Utilization of webhook processing queues

webhooks.healthcheck.queueUsage.threshold.warning

0.7

Warning is triggered when the peak webhook queue usage in the health check time window is greater than or equal to 0.7 (70%) of queue capacity.

webhooks.healthcheck.queueUsage.threshold.critical

0.9

Critical is triggered when the peak webhook queue usage in the health check time window is greater than or equal to 0.9 (90%) of queue capacity.

webhooks.healthcheck.queueUsage.threshold.minimalSnapshotCount

2

At least 2 statistics snapshots must be available; otherwise, the health check reports “not enough data.”

Enabled Webhooks Count

Number of enabled webhooks in the instance

webhooks.healthcheck.enabledWebhooksCount.threshold.warning

0.9

Warning is triggered when the number of enabled webhooks is greater than or equal to 0.9 (90%) of the configured limit used when querying webhooks.
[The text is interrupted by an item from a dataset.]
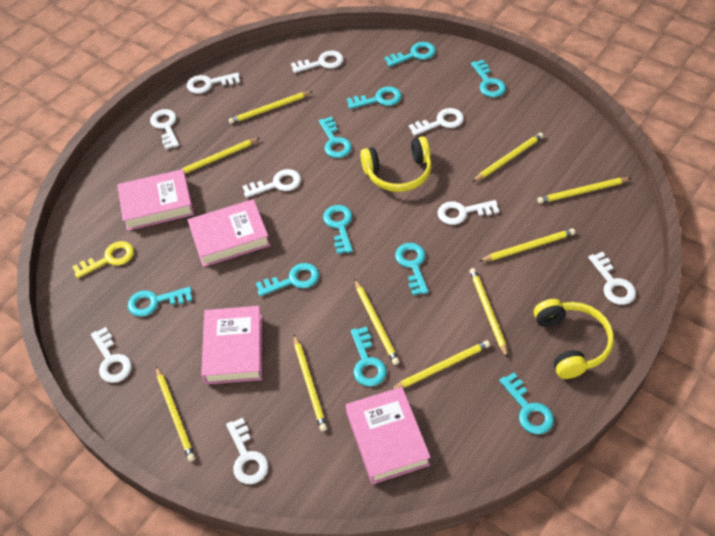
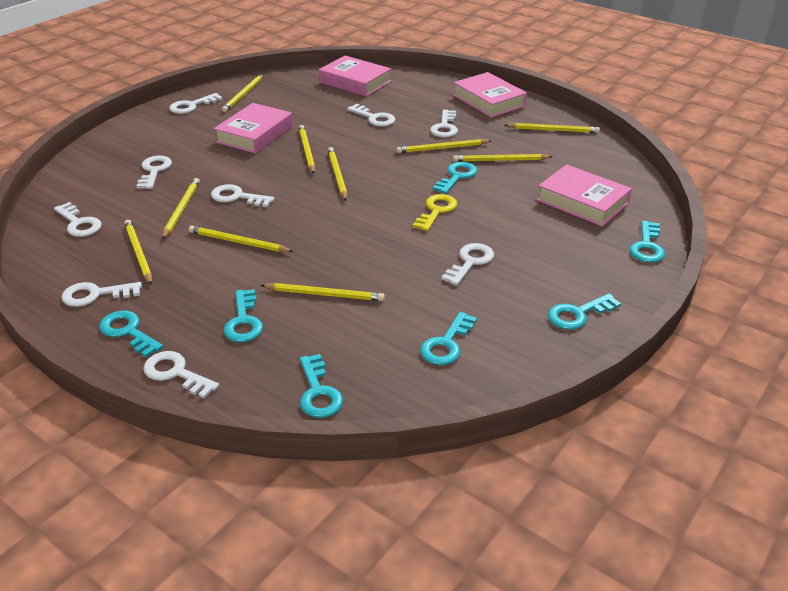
turquoise key: 10 -> 7
yellow headphones: 2 -> 0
webhooks.healthcheck.enabledWebhooksCount.threshold.critical

0.95

Critical is triggered when the number of enabled webhooks is greater than or equal to 0.95 (95%) of the configured limit used when querying webhooks.

Most of the webhook-related health checks use recent webhook statistics snapshots when computing their status. The number of snapshots that are taken into account is controlled by the following property:

  • webhooks.healthcheck.statistics.queue.size – defines how many recent statistics snapshots are used when analyzing health check statuses. The default value is 12. The default snapshot time interval is 5 minutes (see Webhook Stats | Jira and Jira Service Management | Atlassian Support), so in the default configuration, the health check time window (covered by these statistics) is one hour.

A larger value increases the time window that health checks consider (smoothing out short spikes), while a smaller value makes them react more quickly to recent changes.

Add these properties to the jira-config.properties file to override the defaults. For details, see Advanced Jira application configuration.